In heart tissue five isoforms of the muscarinic acetylcholine receptor (mAChR) have been identified, designated m1–m5, of which only M1, M2 and M3 have functional evidences for their role in cardiac physiology. The present study was designed to explore the diversity of mAChR subtypes in human hearts and determine whether these subtypes are able to interact themselves. Expression of mRNAs encoding all five subtypes was readily detected by RT-PCR reaction in both atrial (A) and ventricle (V) samples.

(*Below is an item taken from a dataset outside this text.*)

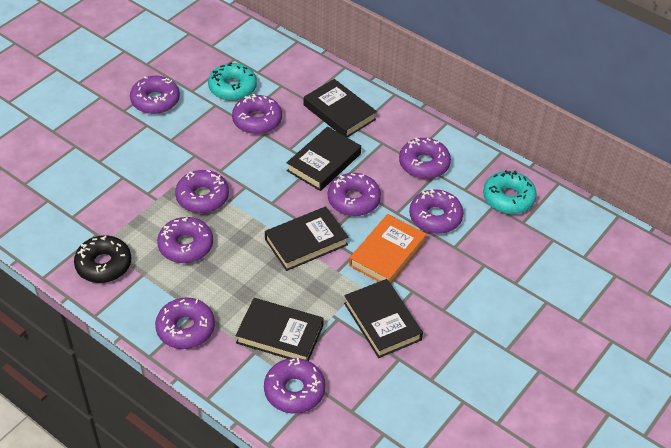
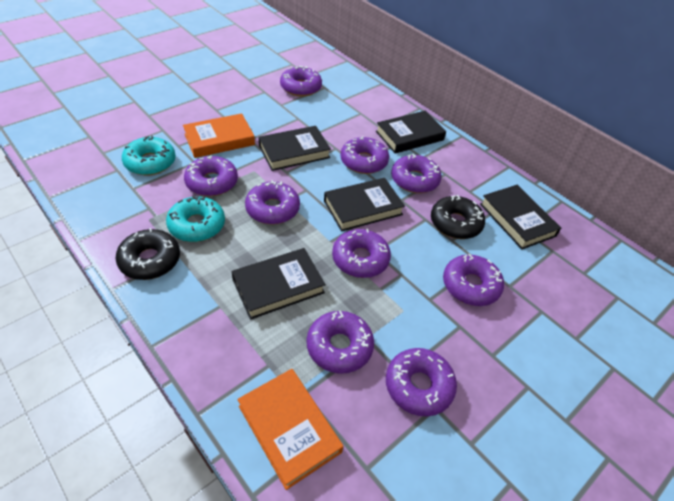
black donut: 1 -> 2
orange book: 1 -> 2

Immunoblotting, MABA and ELISA with subtype-specific antibodies confirmed the presence of M1, M2, M3, M4 and M5 proteins in membrane preparations from both A and V. Kinetic characterization using [ 3H]-QNB shown: (1) atrium had greater B max than did the ventricle, (2) [ 3H]-QNB behave as an allosteric modulator, inducing cooperativity at high and disclosing heterogeneity at low concentrations, (3) heterogenity was observed in pirenzepine, biperiden and tropicamide competition curves, being the high affinity sites compatible with M1 and M4 muscarinic receptor subtypes and (4) methoctramine competition curves in presence of selective muscarinic receptor subtypes antagonist displayed heterogeneity profile still maintaining cooperativity ( n H > 1), indicating muscarinic receptors subtypes are able to form homo- and hetero-oligomers. In conclusion, our results provide molecular and kinetic evidence for the presence of multiple subtypes of mAChR in human hearts, which are able to undergo discrete transitions from a non-cooperative kinetics of non-interacting monomers to a cooperative kinetics of interacting oligomers.